Summary of prices including a link to DL's refinery decision: http://money.cnn.com/2012/05/04/markets/oil-prices/
 
Jim, Your post...
As I understand it (which may not be right) the big pipeline running to NYC uses specific gravity to separate product - different products flow steadily when the pipeline is in operation and product is added or drawn off using specific gravity to determine the end of one product and the start of another. So jet-A would presumably be added to jet-A flowing through the pipeline or if there wasn't any going through the pipeline added between products both having enough difference in specific gravity to distinguish them from the jet-A. Obviously there is some mixing of products at the boundary between them but with the quantities involved it makes so little difference it's not worth worrying about.

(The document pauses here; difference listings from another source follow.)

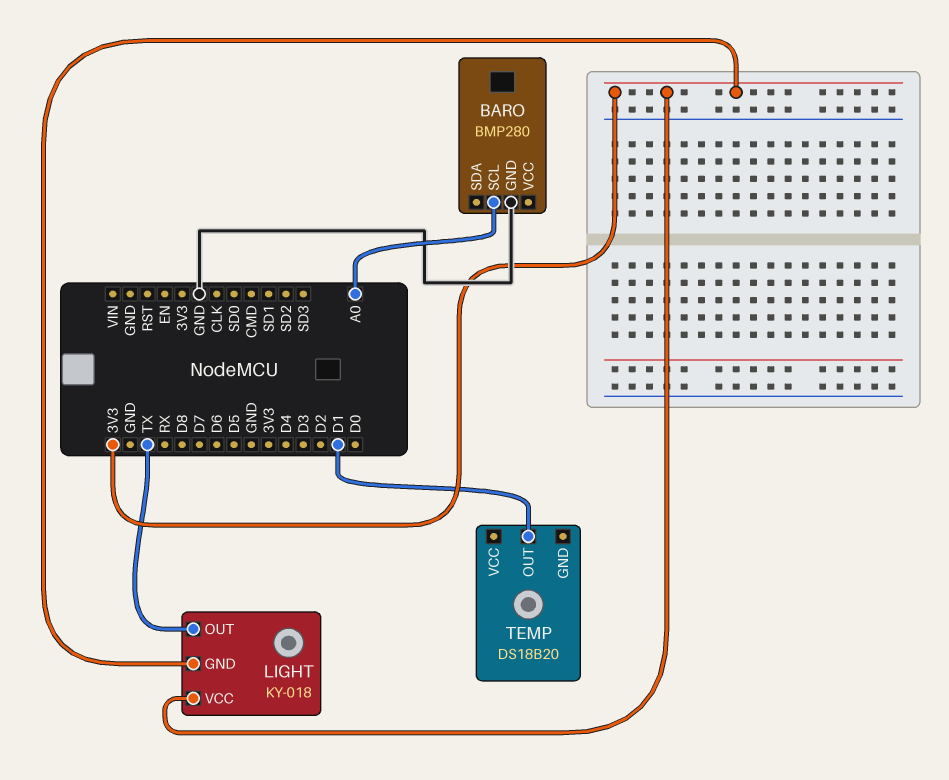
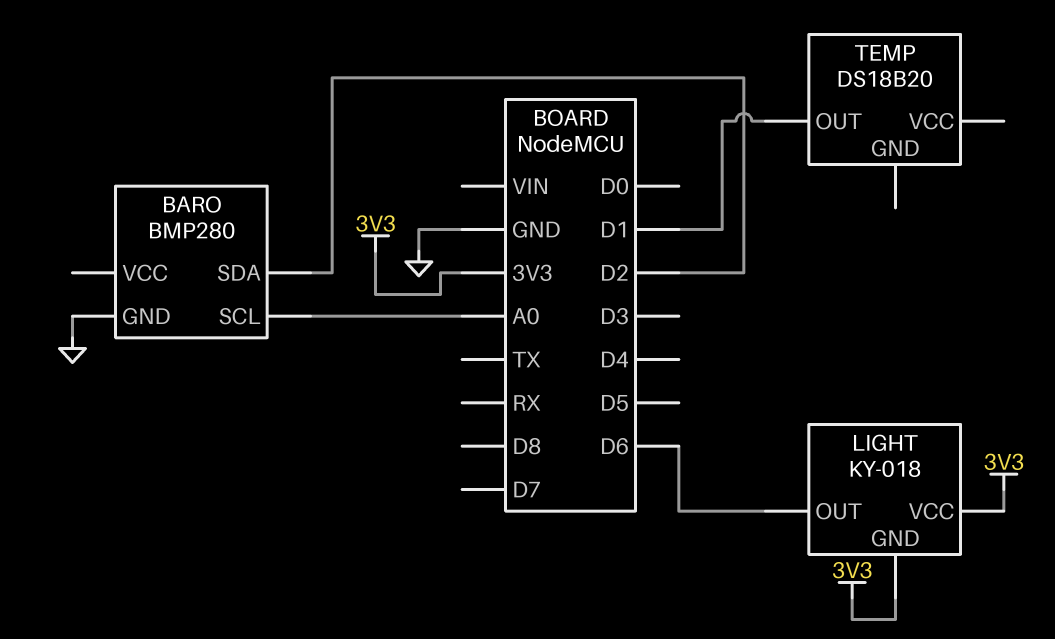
BARO pin SDA: none -> D2
LIGHT pin OUT: TX -> D6

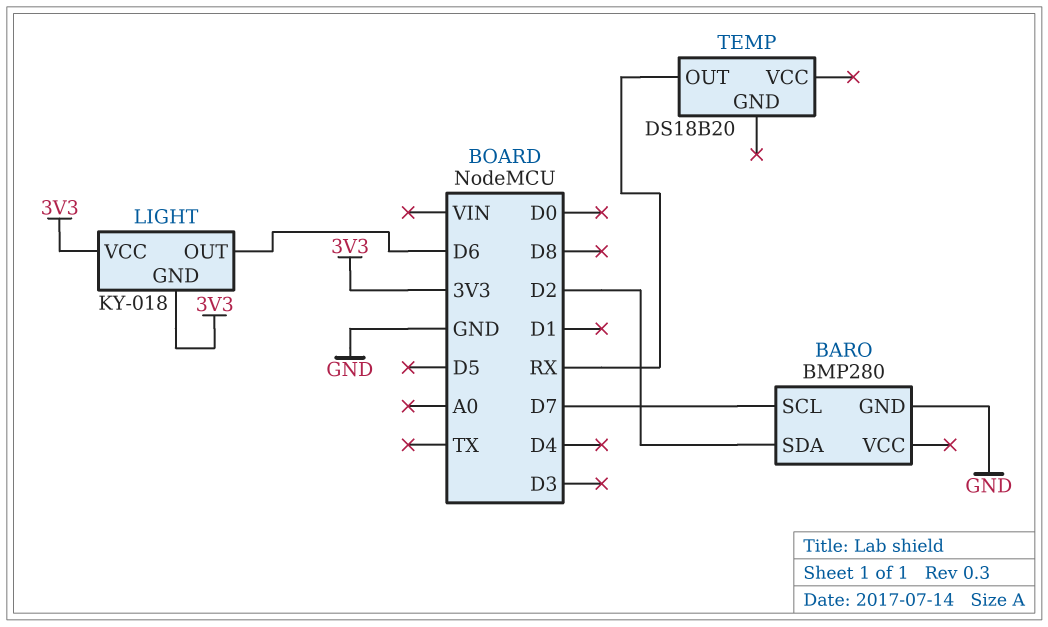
BARO pin SCL: A0 -> D7
TEMP pin OUT: D1 -> RX

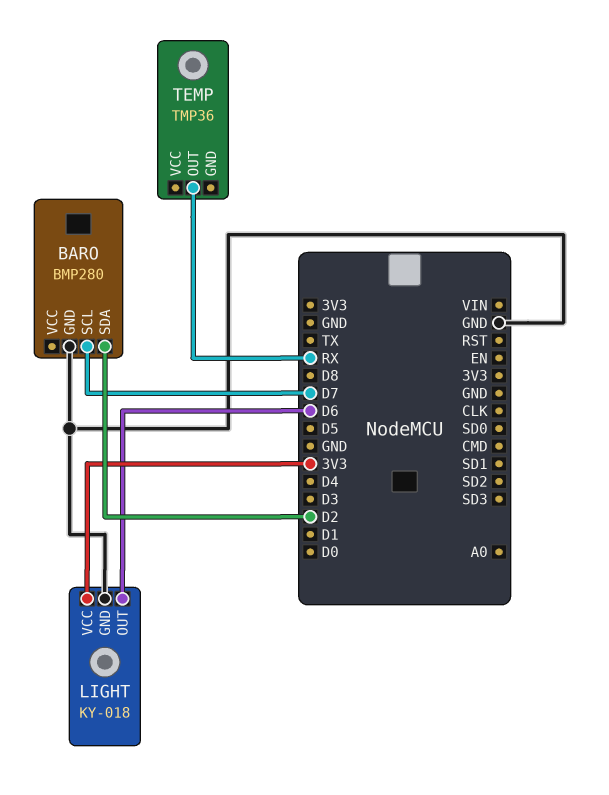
LIGHT pin GND: 3V3 -> GND
TEMP: DS18B20 -> TMP36

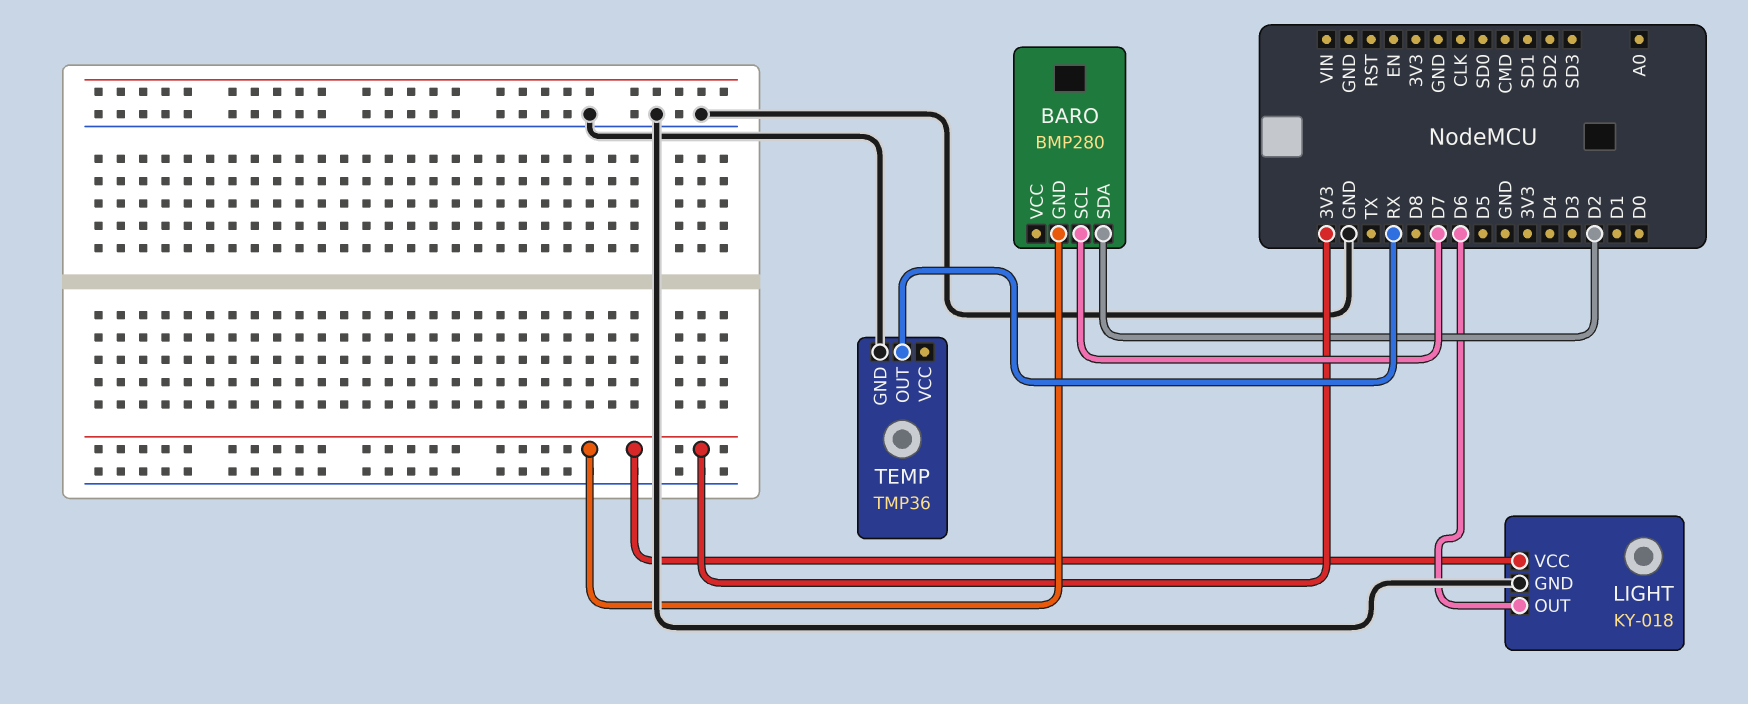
BARO pin GND: GND -> 3V3
TEMP pin GND: none -> GND

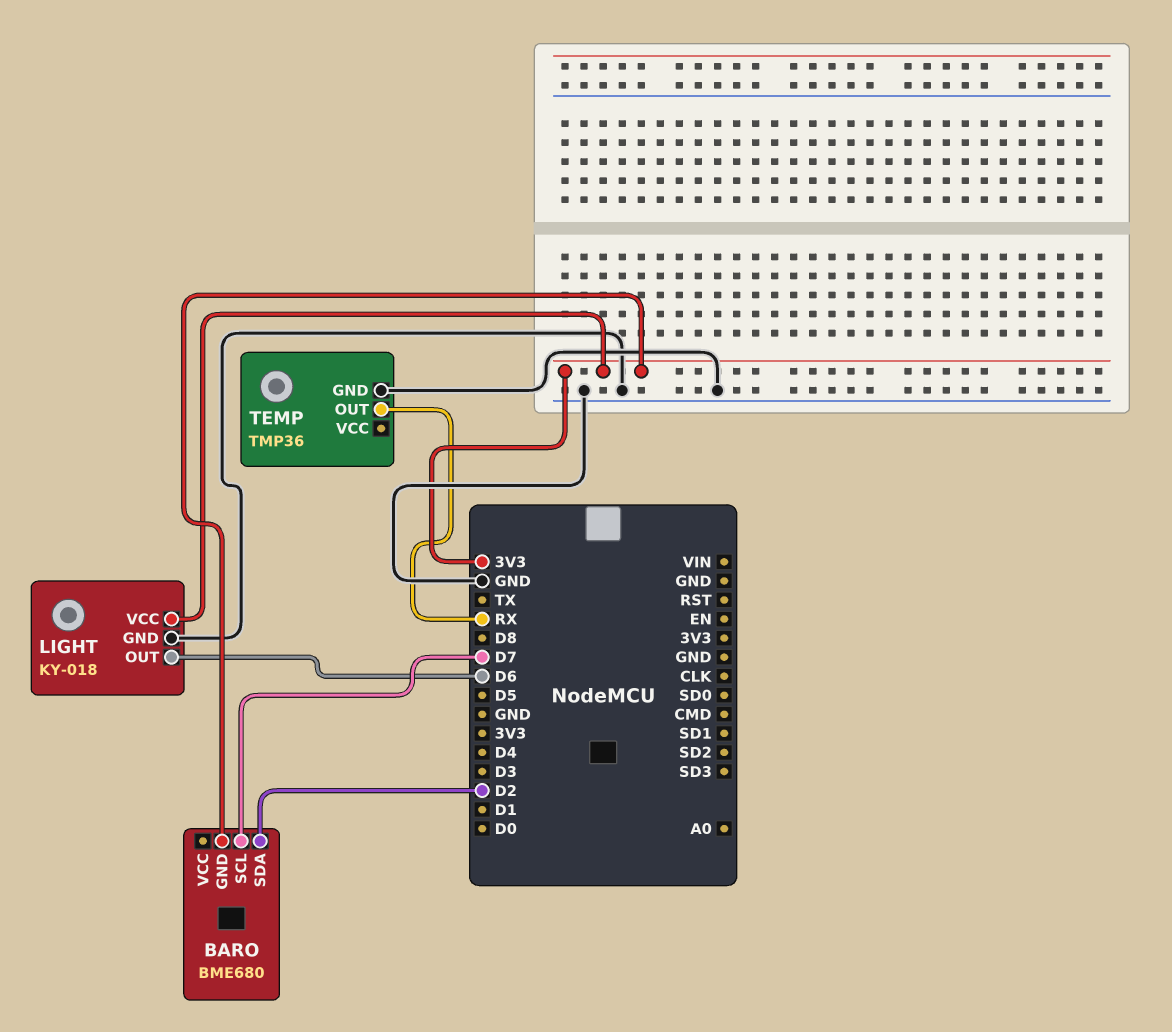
BARO: BMP280 -> BME680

All pipeline deliveries require several things, a start test, middle test and end test. Gravity is one, C&B is two, Millipore is three, Free water is four and a Flash Point if the fuel went thru a Multi-Product pipe. Several factors weigh in on lost product in cutting a Batch. Pipe size & flow rate. Usually 'Cut' Fuel is sent to a Regular Gasoline tank to be diluted. Yes, Gravity is one of the main factors but the others are just as important. As for the amount wasted, it is usually small but I have seen several thousand gallons of Jet-A sent to a Gas tank! Enough to fuel several flights. Thus the reality of utilizing a Multi-Product pipeline! Then, when it is all said and done, how does the FAME factor fit in the picture?